Dutzende hatten versucht, ohne Tickets Zutritt zu erlangen. Die FA schrieb von «einer Gruppe von Menschen», Videos in den Sozialen Medien zeigten teils chaotische Szenen im dichten Gedränge. Berichten aus dem Stadion zufolge besetzten etliche Menschen ohne Tickets Plätze der eigentlichen Karteninhaber. Mehrere Hundert Fans waren ohne Aussicht auf den Zutritt zum Stadion gefahren, die Polizei sperrte im Laufe des Spiels ab.

«Das ist völlig inakzeptabel», teilte der Verband mit, der ankündigte, gemeinsam mit den Behörden gegen jeden vorzugehen, «der illegal in das Stadion eingedrungen ist». Die Polizei teilte mit, dass in London 86 Menschen wegen einer Vielzahl von Straftaten festgenommen worden seien, davon 53 in Wembley. Corona-Verstöße gehörten wohl kaum dazu. 19 Londoner Polizisten wurden demnach verletzt. Landesweit wurden Hunderte Randalierer festgenommen.

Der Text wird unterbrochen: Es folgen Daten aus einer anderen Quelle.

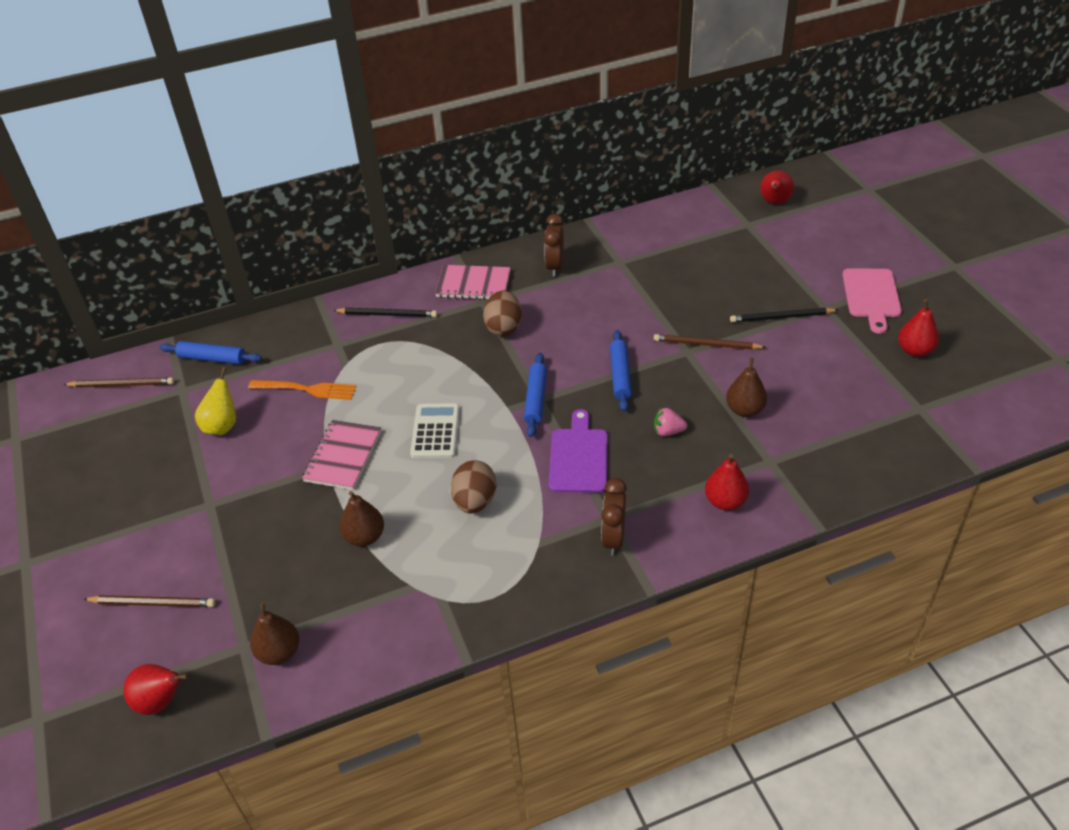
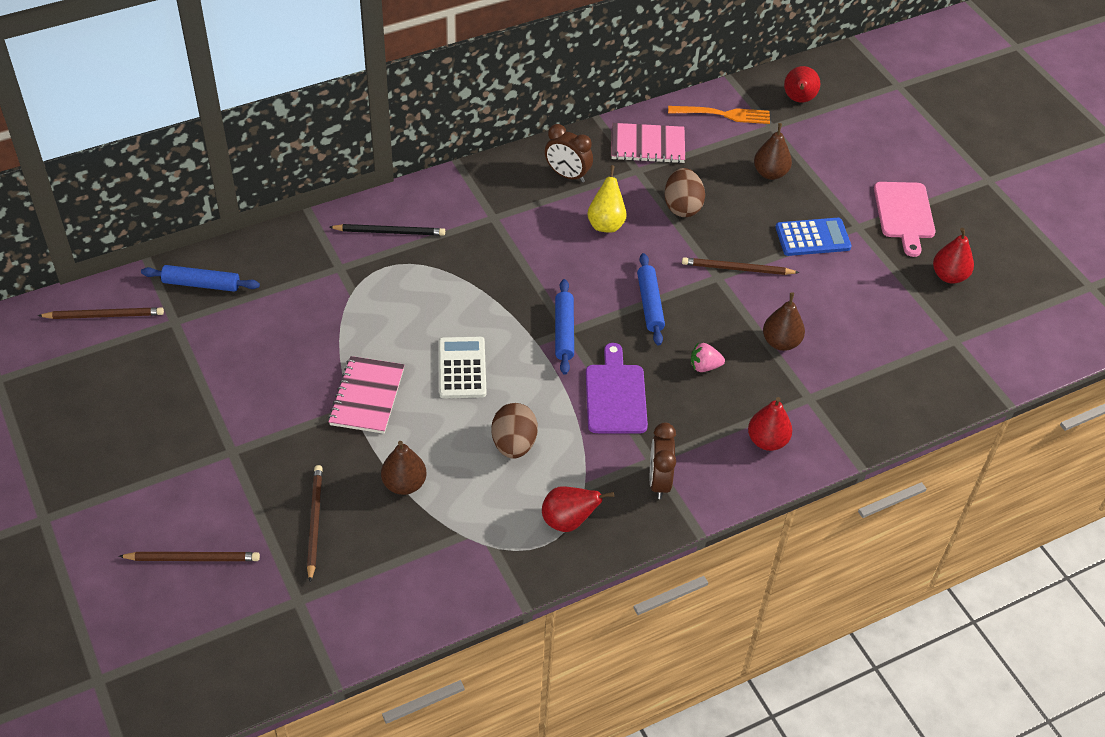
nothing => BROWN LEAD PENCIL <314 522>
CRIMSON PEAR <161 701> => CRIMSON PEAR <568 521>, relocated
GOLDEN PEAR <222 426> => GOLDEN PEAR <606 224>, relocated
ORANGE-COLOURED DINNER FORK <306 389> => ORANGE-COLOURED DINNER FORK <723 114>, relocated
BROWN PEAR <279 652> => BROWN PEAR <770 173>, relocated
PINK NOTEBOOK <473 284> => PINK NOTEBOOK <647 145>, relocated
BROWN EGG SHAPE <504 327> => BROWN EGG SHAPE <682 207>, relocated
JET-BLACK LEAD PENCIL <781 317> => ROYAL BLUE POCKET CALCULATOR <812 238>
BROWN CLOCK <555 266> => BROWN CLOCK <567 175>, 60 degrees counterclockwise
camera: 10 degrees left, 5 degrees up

Die Beamten dankten zugleich den friedlichen Fans. Unmittelbar nach dem Spiel hatte die Polizei versucht, Menschenansammlungen vor dem Stadion aufzulösen. Es flogen Bierflaschen. «Diese Leute sind eine Peinlichkeit für die englische Mannschaft und alle wahren Fans, die eines der wichtigsten Spiele unserer Geschichte genießen wollten», twitterte die FA, die sich gemeinsam mit den weiteren britischen sowie dem irischen Verband um die Ausrichtung der Weltmeisterschaft 2030 bewerben will. Gute Werbung waren die Videos und Bilder von Sonntagabend nicht.